FIGS. 7 and 8 illustrate examples of techniques for prevention of
emission of light during a time in which active panel conditioning
occurs.
[0051] FIG. 7 illustrates an example whereby emission by the
display panel 32 is prevented, e.g., during active panel
conditioning. In some embodiments, this may include, for example,
adjustment of the electrical power supplied from the power supply
38 via power supply lines 48. This adjustment may be controlled,
for example, by an emission supply control circuit 66 (e.g., a
power controller) that dynamically controls the output of power
supply 38. In other embodiments, the controller 58 (e.g., via the
controller processor 60) or the processor 18 may control the output
of power supply 38. The emission control circuit 66 or the
controller 58 may cause the power supply 38 to cease transmission
of voltage along supply lines 48 during time in which the display
panel 32 is off and/or during time in which an active panel
conditioning signal is being transmitted to the display panel 32
(although, for example, gate clock generation and transmission may
be continued).
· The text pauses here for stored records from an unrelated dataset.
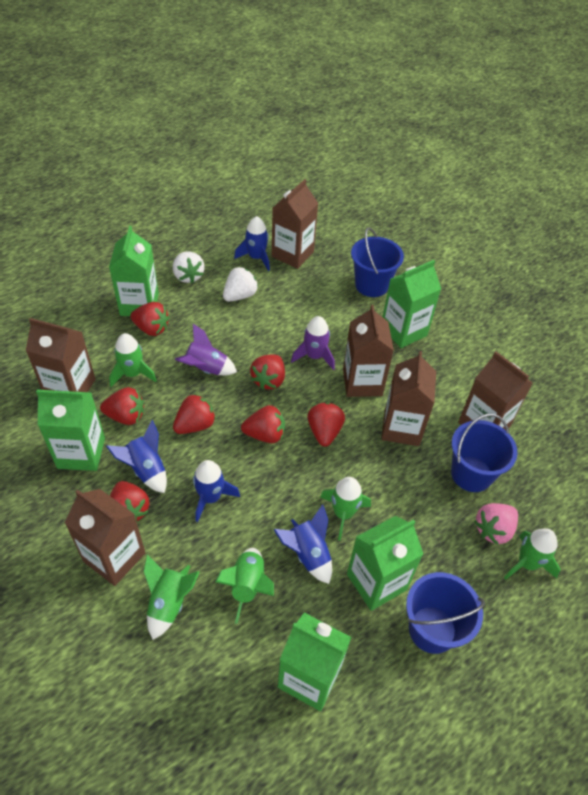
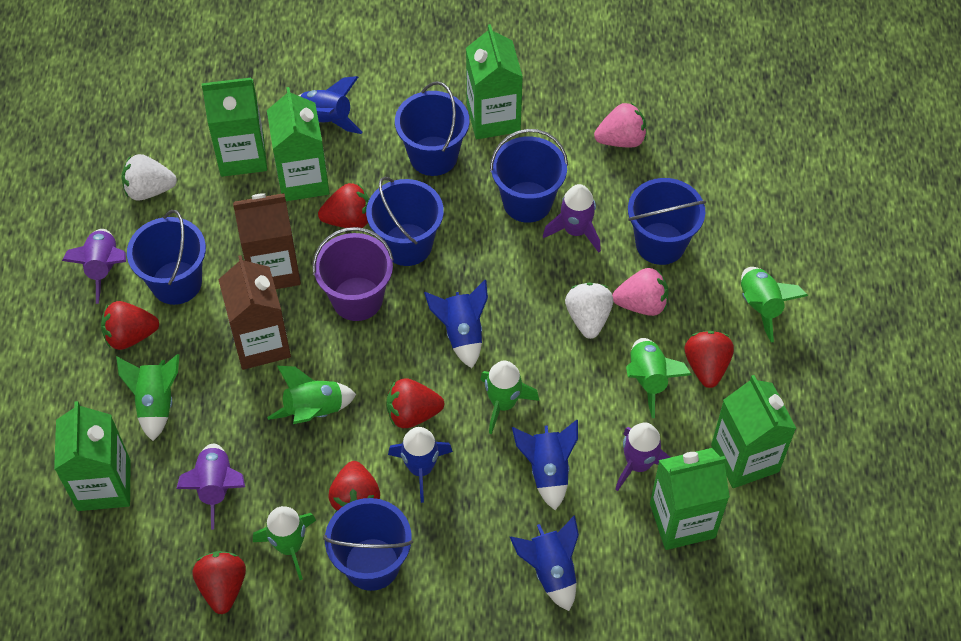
blue bucket: 3 -> 6
blue rocket: 4 -> 5
brown carton: 6 -> 2
green carton: 5 -> 6
green rocket: 5 -> 6
pink strawberry: 1 -> 2
purple bucket: 0 -> 1
purple rocket: 2 -> 4
red strawberry: 7 -> 6

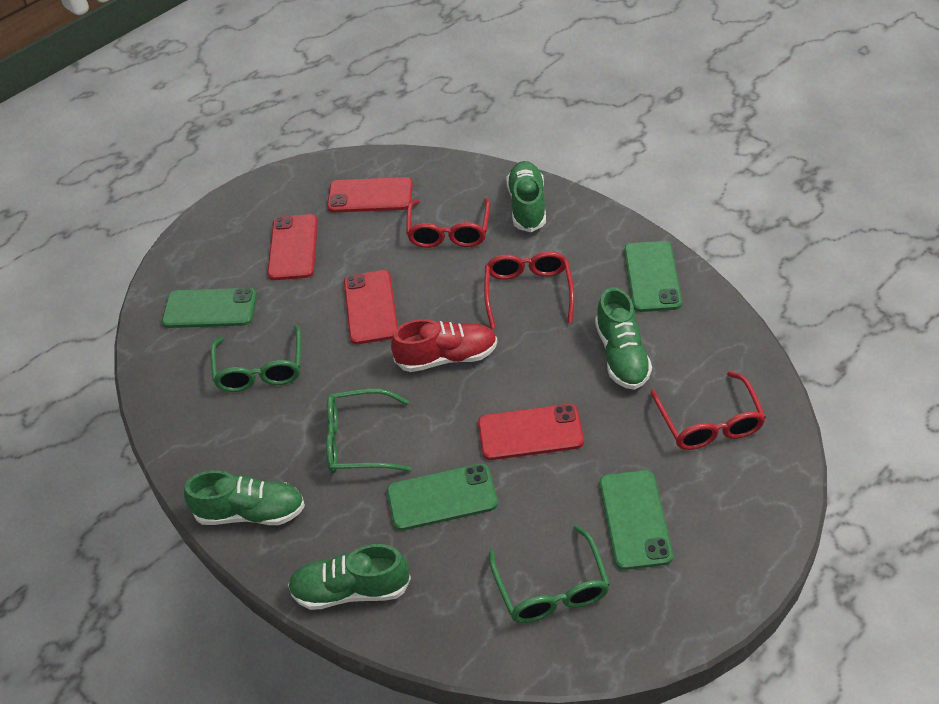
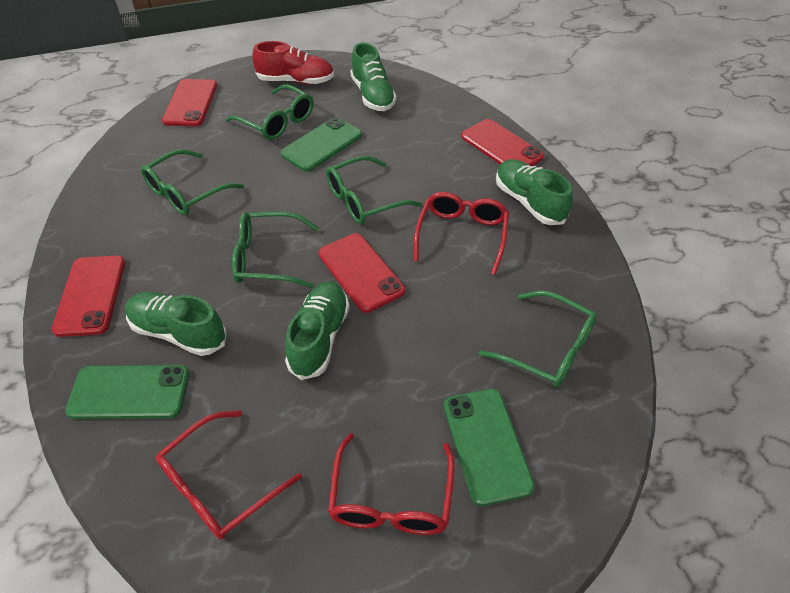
green glasses: 3 -> 5
green phone: 4 -> 3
Through restriction of voltage transmitted along
voltage supply lines 48, emission of light by the display 12 can be
eliminated. An alternative technique to prevent emission of light
from the display panel 32 is illustrated in FIG. 8.
[0052] FIG. 8 illustrates inclusion of a switch 68 that may operate
to control emission from a pixel 40 of the display panel. As
illustrated, the switch 68 may be opened, for example, via a
control signal 70. This control signal 70 may be generated and
transmitted from, for example, the controller 58 (e.g., via the
controller processor 60). For example, the control signal 70 may be
part of output 64 when the display 12 is turned off. In some
embodiments, the control signal 70 may be distributed in parallel
to each of the pixels 40 of the display panel 32 or to a portion of
the pixels 40 of the display panel 32. Through opening of the
switch 68, voltage may be prevented from being transmitted to the
LED 54, thus preventing emission of light from the LED 54.
Accordingly, by application of the control signal 70 to any switch
68 for a respective pixel 40 of the display panel 32, emission of
light from the LED 54 of that pixel 40 may be controlled.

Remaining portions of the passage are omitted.